Meridian Day: A time-honored happening

By Staff
HOPE YOU'RE HUNGRY – Gerald Mills, left, shows Bob Sutton and Joe Johnson around his cabin Wednesday during Meridian Day at the Neshoba County Fair. Gerald and Janice Mills treated Meridianites to lunch on their back porch. His welcome to all was, "Thank you for coming. It's no fun by yourself. Hope you're good and hungry." Photo by Carisa McCain/The Meridian Star
By Steve Gillespie / staff writer
Aug. 1, 2002
PHILADELPHIA The clouds parted around noon Wednesday, about the same time the crowd arrived for barbecue pork and chicken at Gerald and Janice Mills' cabin.
The Mills family, of Meridian, were unofficial hosts for Meridian Day at the Neshoba County Fair. Gerald, 54, said there has been a Meridian Day at the fair as long as he could remember, going back to when his grandfather carried him among the attractions in his arms.
Gerald is regional manager of the Mississippi Development Authority. He has had cabin 512 at the fairgrounds for about 15 years in an area known as "Little Milwaukee," established in 1975.
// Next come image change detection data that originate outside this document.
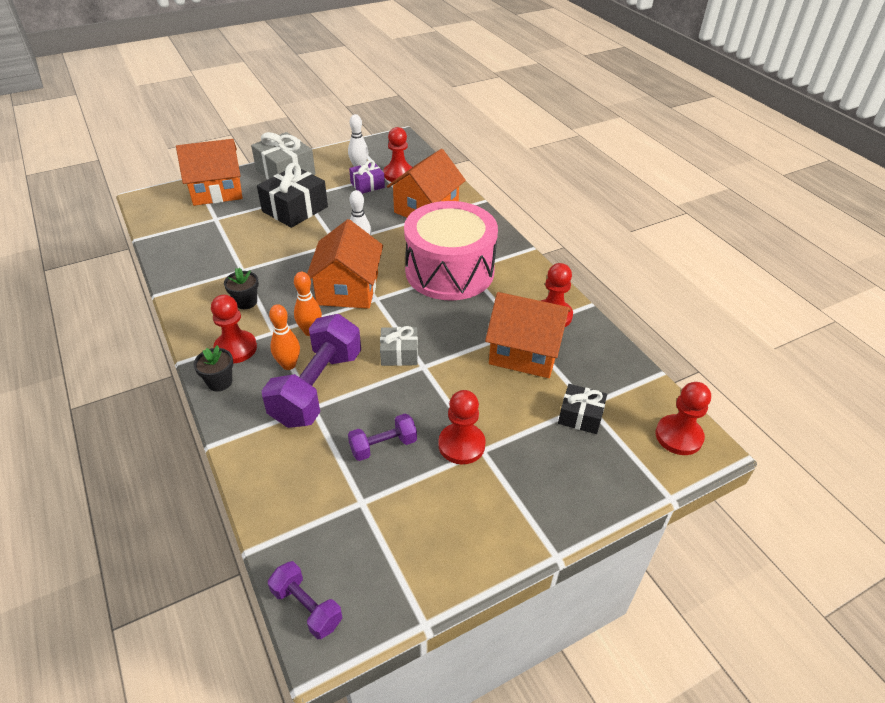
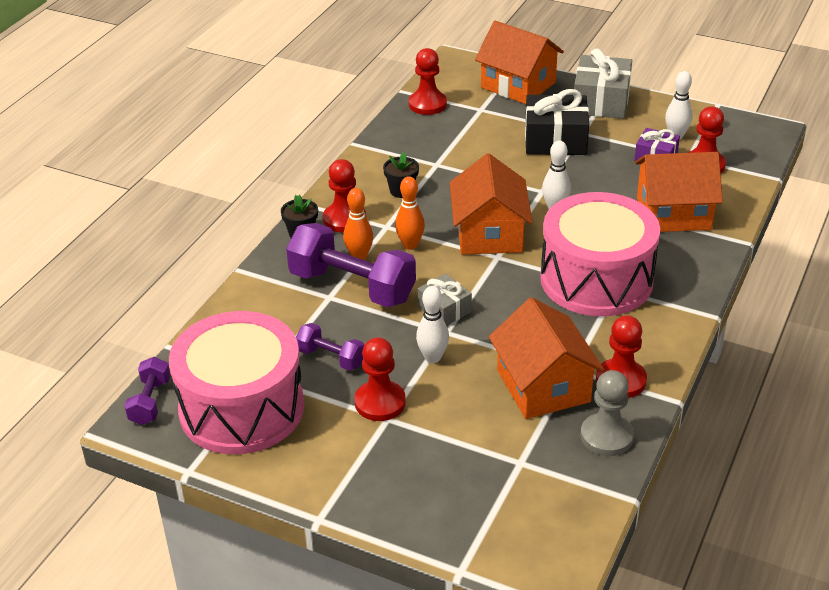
camera: 55 degrees right, 5 degrees down
(317, 388) = (352, 287): purple dumbbell -> purple dumbbell turned 45 degrees clockwise
(348, 289) = (489, 233): orange house -> orange house turned 60 degrees counterclockwise
(383, 539) = (241, 408): none -> pink drum
(442, 388) = (432, 357): none -> white bowling pin
(580, 416) = (499, 463): black gift -> none
(597, 351) = (606, 436): none -> grey pawn
(678, 436) = (550, 547): red pawn -> red pawn (427, 104)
According to Ray and Ann Dunn, of Philadelphia, owners of neighboring cabin 513, the name came from Eddie Watkins, who built their cabin the same year. The Dunns bought the cabin from Watkins in 1977.
Ray, 61, was born in Meridian at East Mississippi State Hospital, where both of his parents worked. The Neshoba County Fair has been a memory throughout his life, as well. As a younger man, he knew Watkins as the owner of the first place to buy beer on the Lauderdale County line and founder of "Little Milwaukee."
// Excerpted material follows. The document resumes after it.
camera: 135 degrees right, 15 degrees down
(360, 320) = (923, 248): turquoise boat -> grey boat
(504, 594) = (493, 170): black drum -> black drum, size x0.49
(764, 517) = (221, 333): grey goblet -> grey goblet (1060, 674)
Ann even closed her antique shop, Attic Treasures, on Highway 19 north of Philadelphia.
The Dunns remember when there was more seclusion and less comfort at the fair. Ray said he wanted a cabin of his own since the early 1950s, when his parents let him spend a couple of nights at the fair with a friend.
When he got a little older he would camp out on the fairgrounds in his pickup truck. Ann's first experience at the fair was after she married Ray 41 years ago. She said that was in the days when the luxury cabins had screens because there was no air conditioning.
Ray's sister, Vicky Dunn Argoe, recalled renting a cabin with her teenage friends in the 1950s.
Following Meridian Day tradition Navy bean soup was served up for hungry fair-goers by Naval Air Station-Meridian and representatives from Alliance Health Center, Jeff Anderson Regional Medical Center, Riley Hospital and Rush Foundation Hospital provided lemonade.
Tom Maynor of Meridian was making the rounds at cabins Wednesday. He is dean of the Lifetime Quest program at Meridian Community College and president of the Meridian Stroke Support and Education Group. He has been going to the fair for 33 years.
He described the fair as a place where anyone can go into any cabin and be welcomed. He was invited to have lunch at three different cabins shortly after he arrived on Meridian Day. He said he would hit all three, for an appetizer, dinner and dessert.
Meridian Day festivities were organized by the city, the Lauderdale County Tourism Bureau and the East Mississippi Business Development Corp. It also included presentations by Meridian Mayor John Robert Smith, Craig Hitt, president of the Lauderdale County board of supervisors, and the unveiling of the 36th carousel horse in the Around Town Carousels Abound public arts program "Fair Filly," which was returned to Meridian later in the day and will be placed on permanent display at Luke &Kaye Architects, 821 22nd Ave.